Nov 9, 2018 IN Pixel Life
Butterfly Effect: Breaking into game industry
What is Butterfly Effect programme?
Butterfly Effect is an initiative by Pixel Federation, Sygic, Leaf, and HubHub that aims to train young people in arts of digital business. There are two labs which participants can choose - Apps Lab and Games Lab. Within the Games Lab, Butterfly Effect creates teams of young artists, programmers and aspiring or skilled game designers where they together experience the process of turning an idea of a game into an actual digital product.
In this article, we will closely examine with 2 participants, Miro and Simon, why they chose Butterfly Effect and what advantages it offers compared to more traditional educational concepts.
Tell us something about you. Where did you study?
Miro: At first, I studied Information Technologies at the University of Kosice, but I never really aspired to be a programmer. What interested me the most at that time were games, and especially game design. I started to google the options and I found that there is a Game Engineering Master's degree at the Technical University of Munich, so I applied and started studying there. I was lucky because I had a pretty solid understanding of German already. I eventually graduated with Master of Arts degree in Game Design.
Simon: I have a degree from law but just like Miro, I was never smitten to become a full-time lawyer. After school, I learned how to program by myself, but even though I have always been a game enthusiast, it never really occurred to me that I could actually create them.
Why did you decide to apply for BE program?
Miro: Having been a hardcore gamer my whole life, I was determined to make my own game after school. The free-to-play concept was the only option at that time for me because I did not have the necessary resources to make an AAA game. But at the Uni in Munich, we mostly worked on AAA games. That's why I was extremely happy to come across Butterfly Effect and immediately applied for a position there. I was really happy to be able to return back to Slovakia and pursue my dream at the same time.
Simon: I came across Butterfly Effect programme while I was searching for programming courses online. I was looking for a more intensive course so when I found the Butterfly Effect programme, it seemed to me as a perfect fit. I don’t know if I just got lucky or something, but I applied to the programme and I managed to pass the recruitment process successfully, so eventually, I ended up as a Programmer in the Games Lab team.
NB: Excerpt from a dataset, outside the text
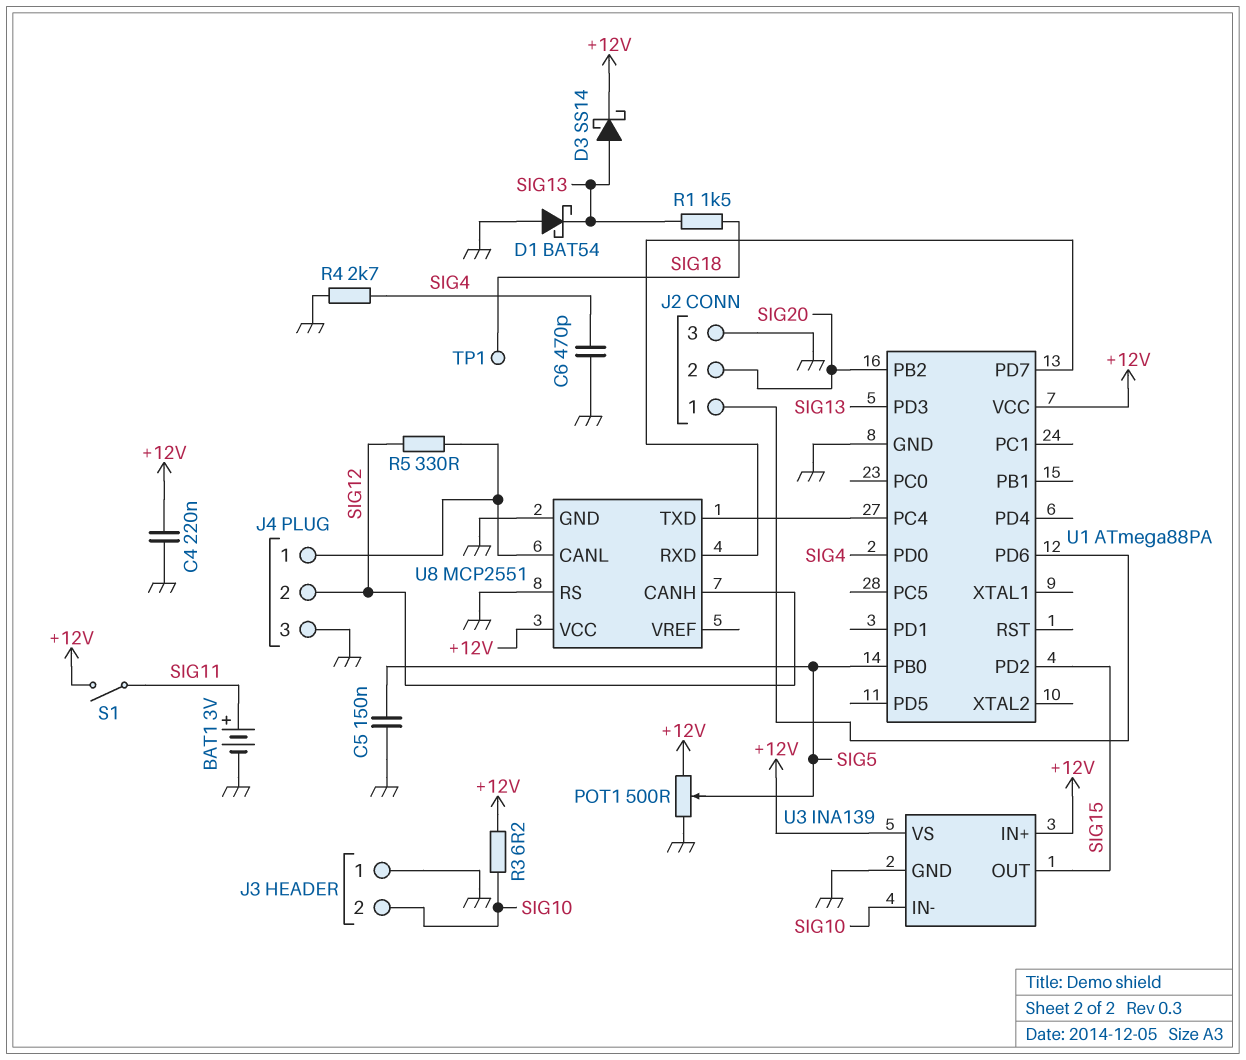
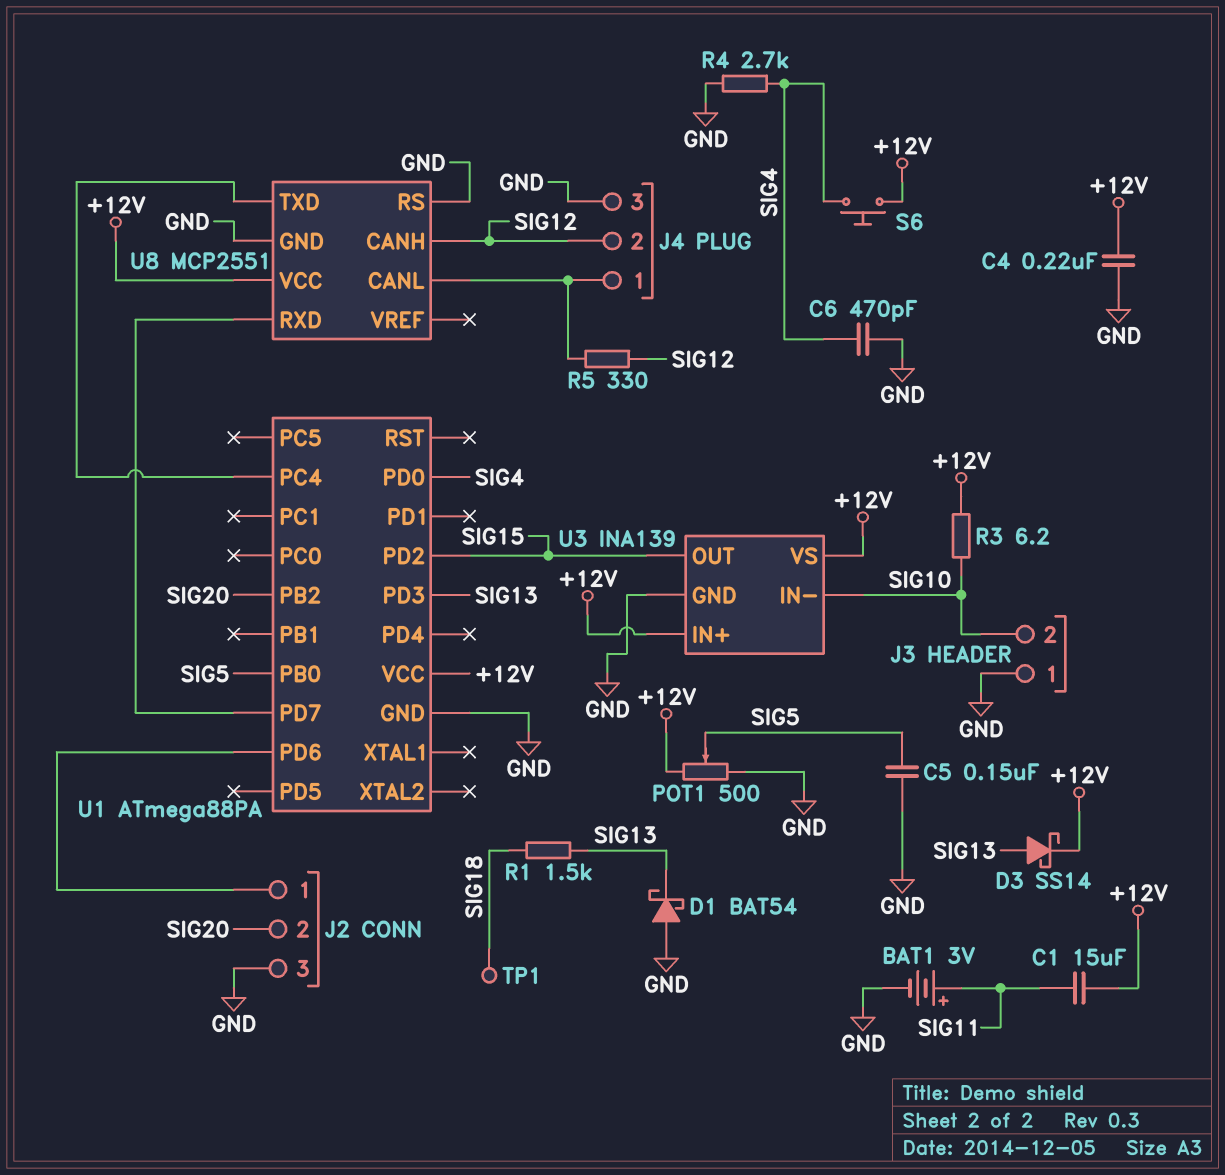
C1: none -> 15uF (+12V, SIG11)
S1: switch (+12V, SIG11) -> none
S6: none -> button (+12V, SIG4)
I especially enjoyed being surrounded with like-minded people with the passion for making games, since I didn’t study anything game related.
On what games were you working on?
Miro: We were both with Simon in the Games Lab but in 2 different teams. I worked on a casual free to play mobile game which was basically endless arcade game called Stroopy Jump. Our goal was to entertain players with the gameplay itself and I have to say that I am pretty content with the final game. It’s easy and fun, exactly how we wanted it to be.
Simon: I worked on another hyper-casual game which is focused more on the speed called Hangry. Basically, both teams in the Games Lab were focused on creating, let’s say, smaller games with the goal to get through the whole process of making a game pretty quickly and be able to publish the final game within one semester of the programme. And by the whole process I mean everything from the brainstorming about the initial idea to the launch of the game and even to the gathering the data about the game. We were lucky to be able to cooperate with and learn from the best mentors in the industry in Slovakia.
How does it work in the program?
Miro: As Simon already said, the goal of the programme is to show us the whole process of making a game. But I mean, the best part is the people we had a chance to meet and I feel like we greatly benefited from these new connections even after the programme ended. Despite the fact, that the Butterfly Effect programme doesn’t act as a proper formal education, it’s a unique opportunity to study games in Slovakia. And what’s more, it’s pretty well-balanced with the practical training as well, so you study only a certain amount of time and after that, there comes hands-on exercises which give you the ultimate feeling of accomplishment.
Simon: I really liked that at first we were focused just on the core of our free to play game Hangry and its playability and after that we started to add more features, especially monetization features, data tracking and so on. We learnt also how to analyze other similar games from the same segment from the game designers point of view and analyze their monetization features, their gameplay, and so on.
What happened with your professional life after you finished the programme?
Miro: My priority after the completion of the Butterfly Effect programme was to get a job in the games industry, preferably in Pixel Federation, the largest game development studio in Slovakia. Thanks to the Butterfly Effect programme, they noticed me and hired me as a Level Designer for their free to play game Diggy’s Adventure.
Simon: Butterfly Effect programme gave me the confidence and practical skills in programming. Even though my steps after the completion of the programme didn’t lead to the job within the gaming industry, I focused more on the, let’s say, “classical” software/programming jobs and eventually got an amazing job in Austrian company as a Fullstack .net developer.